El halcón que no volaba


Un rey recibió como obsequio dos halcones y los entregó al maestro de cetrería para su entrenamiento.  Pasados unos meses, el maestro informó que uno de los halcones volaba perfectamente, pero el otro no se había movido de la rama donde lo dejó desde el día que llegó.

El rey mandó llamar a curanderos y sanadores, pero nadie pudo hacer volar al ave. Encargó la misión a miembros de la corte, pero nada sucedió.  Al día siguiente, por la ventana, el monarca observó que el ave aún continuaba inmóvil.   Entonces, decidió comunicar a su pueblo que ofrecería una recompensa a la persona que hiciera volar al halcón.

A la mañana siguiente, vio al halcón volando ágilmente por los jardines. El rey le dijo a su corte: “Traedme al autor de ese milagro”. Su corte rápidamente le presentó a un campesino. El rey le preguntó: ¿Tú hiciste volar al halcón? ¿Cómo lo hiciste? ¿Eres mago?  Intimidado, el campesino le dijo al rey: Fue fácil, mi rey. Sólo corté la rama, y el halcón voló.  Se dio cuenta que tenía alas y se largó a volar.

¿Qué te impide volar?  Vivimos dentro de una zona de comodidad donde nos movemos y creemos que eso es lo único que existe. Dentro de esa zona está todo lo que sabemos y creemos. Convivimos con nuestros valores, miedos y limitaciones. En esa zona reina nuestro pasado y nuestra historia. Todo lo conocido, cotidiano y fácil…

Tenemos sueños, queremos resultados, buscamos oportunidades, pero no siempre estamos dispuestos a correr riesgos.  No siempre estamos dispuestos a transitar caminos difíciles.

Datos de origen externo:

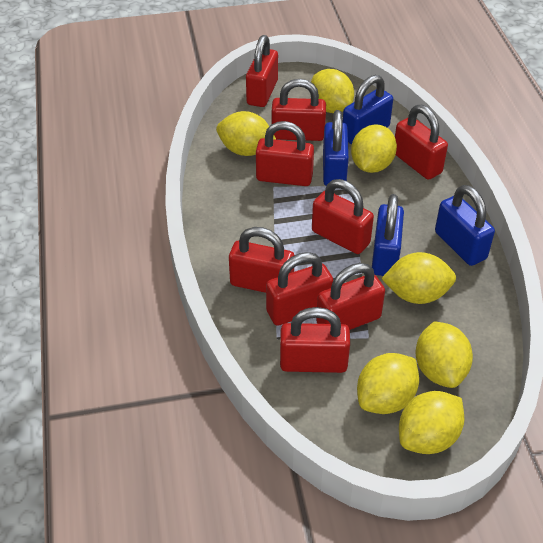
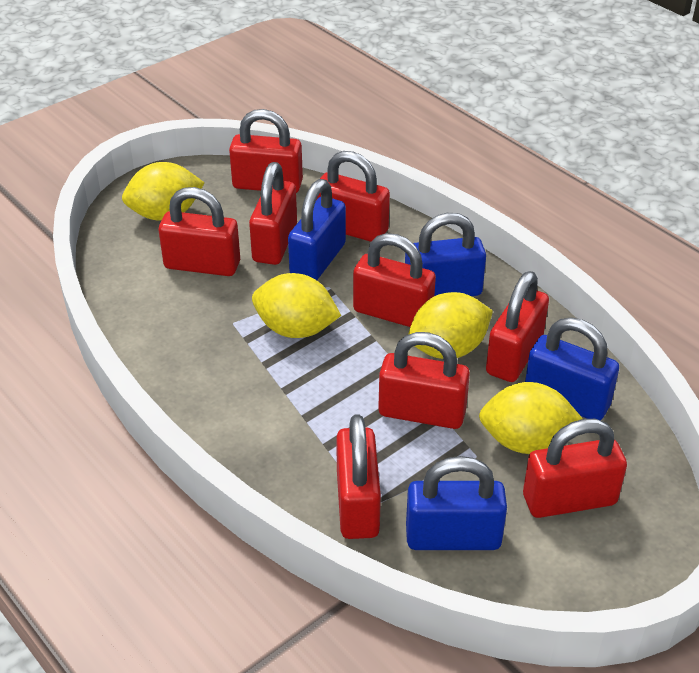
yellow lemon: 7 -> 4

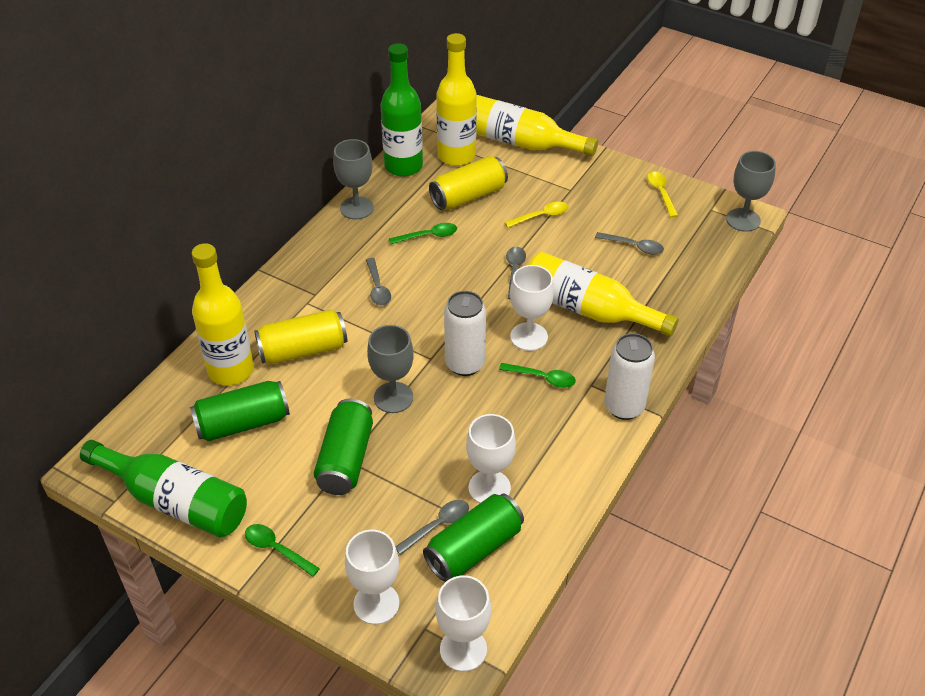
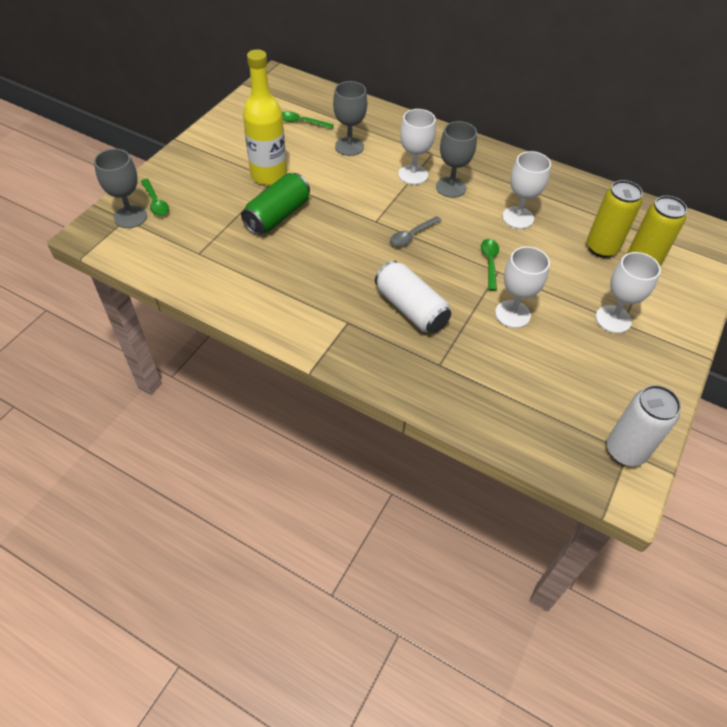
green bottle: 2 -> 0
green can: 3 -> 1
grey spoon: 4 -> 1
yellow bottle: 4 -> 1
yellow spoon: 2 -> 0

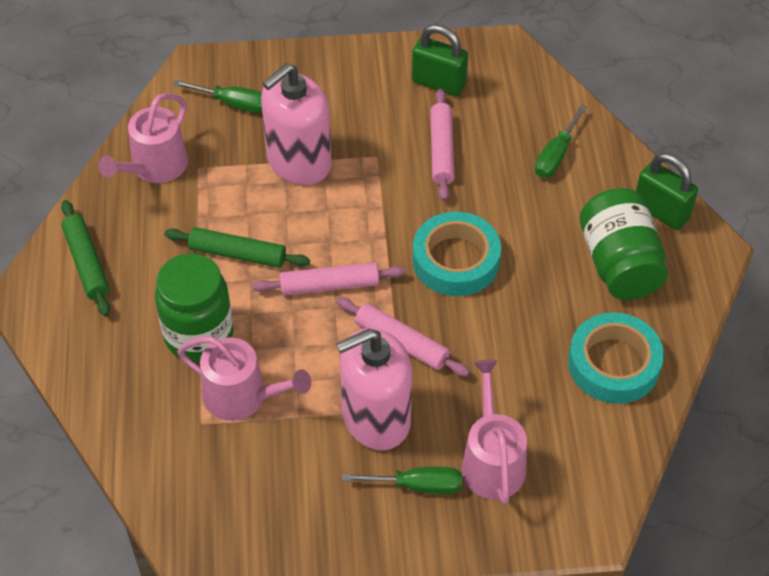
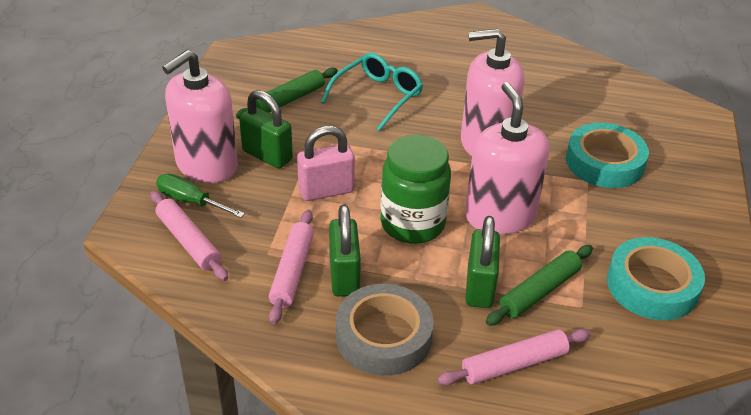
green jar: 2 -> 1
green padlock: 2 -> 3
green screwdriver: 3 -> 1
grey tape: 0 -> 1
pink padlock: 0 -> 1
pink soap dispenser: 2 -> 3
pink watering can: 3 -> 0
turquoise glasses: 0 -> 1

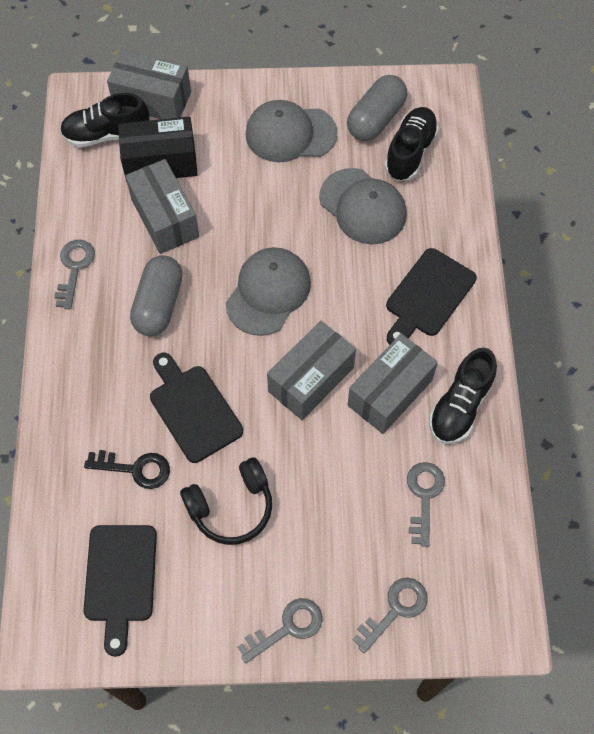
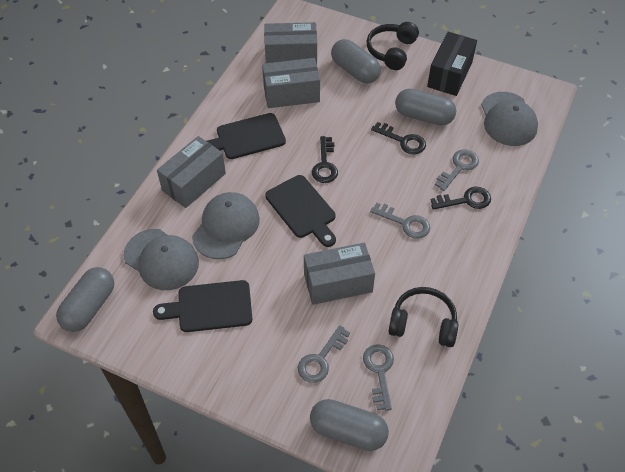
black headphones: 1 -> 2
black key: 1 -> 3
black shoe: 3 -> 0
grey capsule: 2 -> 4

Rompé las cadenas del miedo. ¿A qué estás agarrado que te impide volar? ¿De qué no te podés soltar?  Es momento de identificar esas ramas que nos mantienen inmóviles y tener el valor de soltarlas.  Solo así descubriremos que tenemos alas y que podemos volar.  Dios nos ha dado alas para volar alto, tan alto como las águilas, y descubrir que sus pensamientos, al igual que sus caminos, son más altos que los nuestros.

Pasos para desplegar tus alas:

  1. Identificá tus miedos: Reconocé qué te impide avanzar.
  2. Confiá en Dios: Cree que Él tiene un propósito para vos.
  3. Tomá acción: Da pequeños pasos fuera de tu zona de confort.
  4. Rodeate de apoyo: Buscá personas que te animen y te impulsen.
  5. Celebrá tus logros: Reconocé cada avance, por pequeño que sea.